Menkes Budi Gunadi Sadikin mengungkapkan vaksin gotong royong individu ini sebagai program sebagai opsi bagi masyarakat.
"Apakah masyarakat bisa mengambil atau tidak, prinsipnya pemerintah membuka opsi yang luas bagi masyarakat yang ingin mengambil VGR baik melalui perusahaan maupun melalui individu," ujarnya sehabis rapat terbatas dengan Jokowi, Senin (12/7/2021).
Alasan dibukanya opsi ini karena banyak pengusaha yang belum mendapatkan akses melalui program vaksinasi gotong royong yang dikoordinasikan Kadin.
"Jadi ada beberapa misalnya perusahaan-perusahaan pribadi, perusahaan-perusahaan kecil, itu juga mereka mau mendapatkan akses ke VGR tetapi belum bisa masuk melalui programnya Kadin, itu dibuka," ujar BGS.

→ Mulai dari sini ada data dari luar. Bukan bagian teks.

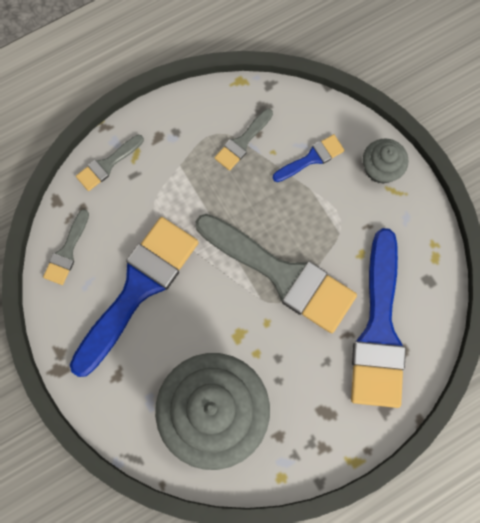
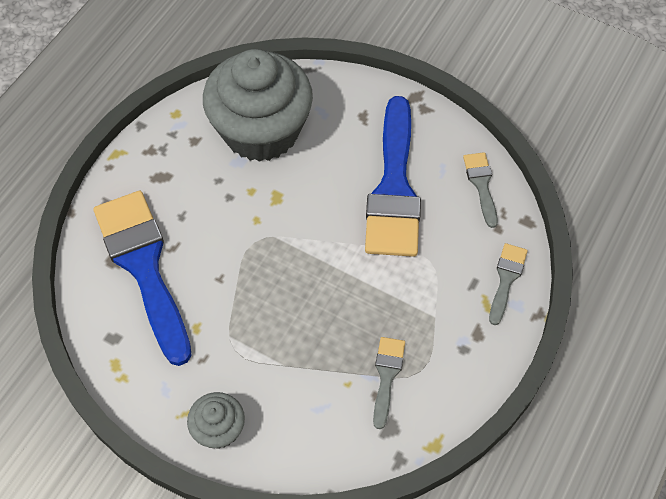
camera: 150 degrees right, 15 degrees down
(282, 275) = (266, 267): grey brush -> none
(311, 158) = (301, 399): blue brush -> none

Menteri BUMN Erick Thohir menjelaskan vaksin yang digunakan dalam program ini disebutkan tidak menggunakan vaksin yang berasal dari vaksin yang sudah dialokasikan untuk program vaksinasi pemerintah. Pun tidak menggunakan vaksin yang berasal dari sumbangan ataupun hibah dari kerja sama bilateral dan multilateral.
"Sesuai Peraturan Menteri Kesehatan yang berlaku, semua vaksin yang digunakan dalam program Vaksinasi Gotong Royong, baik untuk badan usaha/lembaga yang saat ini sudah berjalan maupun untuk individu, tidak menggunakan vaksin yang berasal dari vaksin yang sudah dialokasikan untuk program vaksinasi pemerintah,"ujar Erick Thohir.

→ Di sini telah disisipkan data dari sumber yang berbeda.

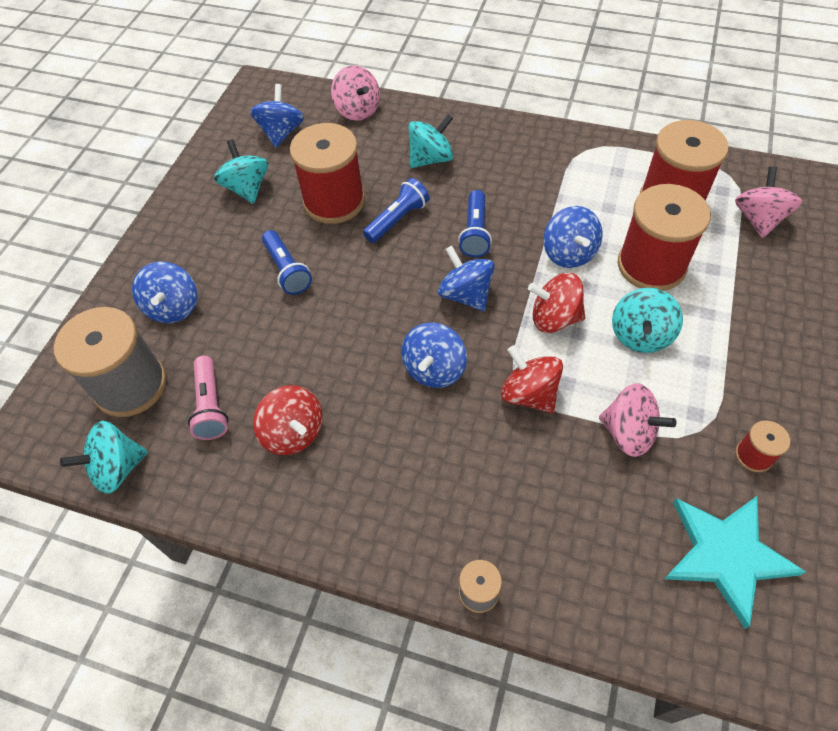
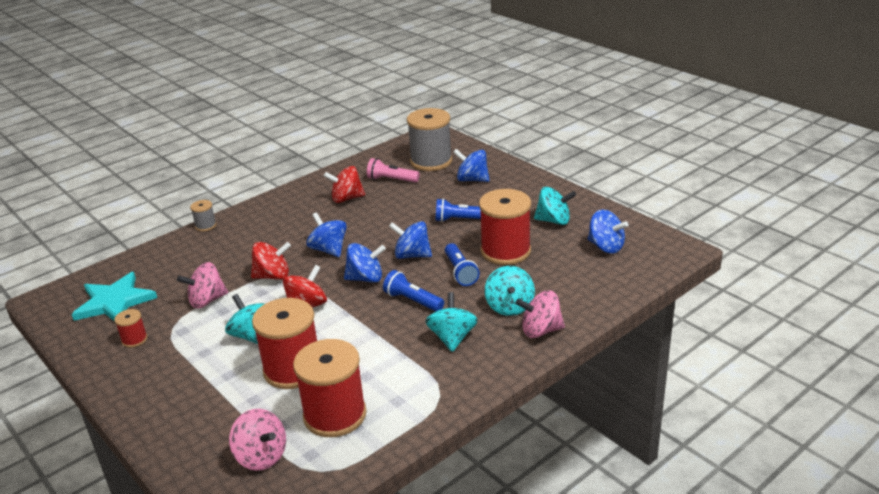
camera: 120 degrees right, 25 degrees down
(118, 468) = (386, 153): turquoise spinning top -> turquoise spinning top (452, 338)
(358, 111) = (604, 289): pink spinning top -> pink spinning top (540, 330)
(569, 253) = (347, 335): blue spinning top -> blue spinning top (412, 255)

"Vaksinasi ini juga tidak menggunakan vaksin yang berasal dari sumbangan ataupun hibah dari kerja sama bilateral dan multilateral, seperti hibah dari UAE dan yang melalui GAVI/COVAX."
Selain itu, Erick mengungkapkan bahwa pengadaan vaksin untuk Vaksinasi Gotong Royong ini tidak menggunakan dana yang bersumber dari APBN. Dana tersebut berasal dari keuangan korporasi maupun pinjaman korporasi yang dilakukan oleh Holding BUMN Farmasi yakni PT Bio Farma dengan anak usahanya, PT Kimia Farma Tbk (KAEF) dan PT Indofarma Tbk (INAF).

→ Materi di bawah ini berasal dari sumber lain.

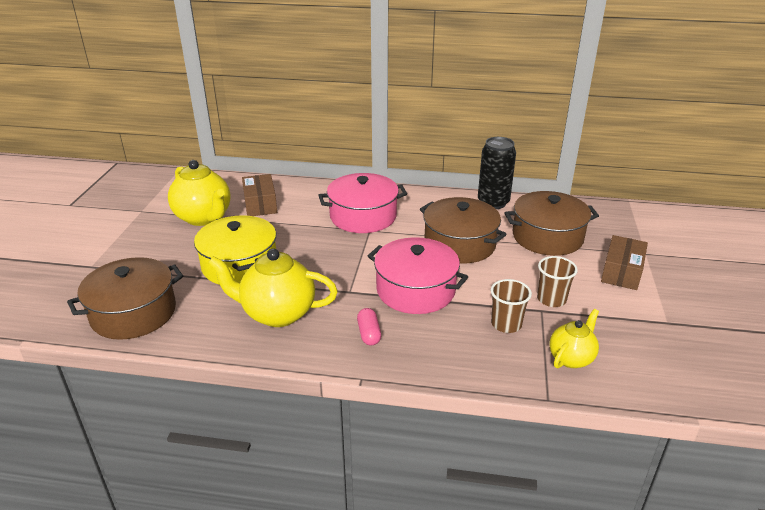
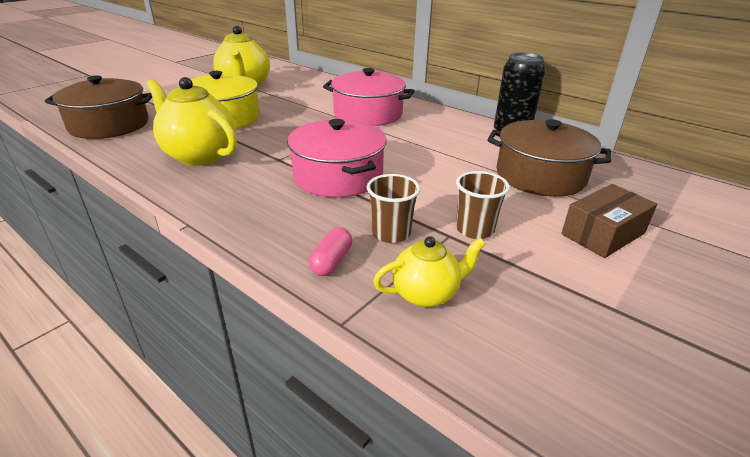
camera: 30 degrees right, 0 degrees up
(260, 204) = (297, 88): brown box -> none
(369, 334) = (247, 194): pink capsule -> pink capsule (331, 261)
(459, 244) = (432, 155): brown pot -> none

Sedangkan untuk biaya Vaksinasi Gotong Royong Individu, yang sedianya berlaku Senin kemarin (12/7) dan ditunda, menggunakan kewajaran harga vaksinasi yang akan dikaji oleh Badan Pengawasan Keuangan dan Pembangunan (BPKP).
"Semua penerima Vaksinasi Gotong Royong Individu harus dinaungi badan usaha atau lembaga tempat ia bekerja. Tentu data yang akan digunakan adalah data badan usaha atau lembaga yang telah terdaftar untuk Vaksinasi Gotong Royong melalui Kadin, dan divalidasi oleh Kementerian Kesehatan. Hal ini akan dirinci lebih lanjut dalam sosialisasi Vaksinasi Gotong Royong Individu," jelasnya.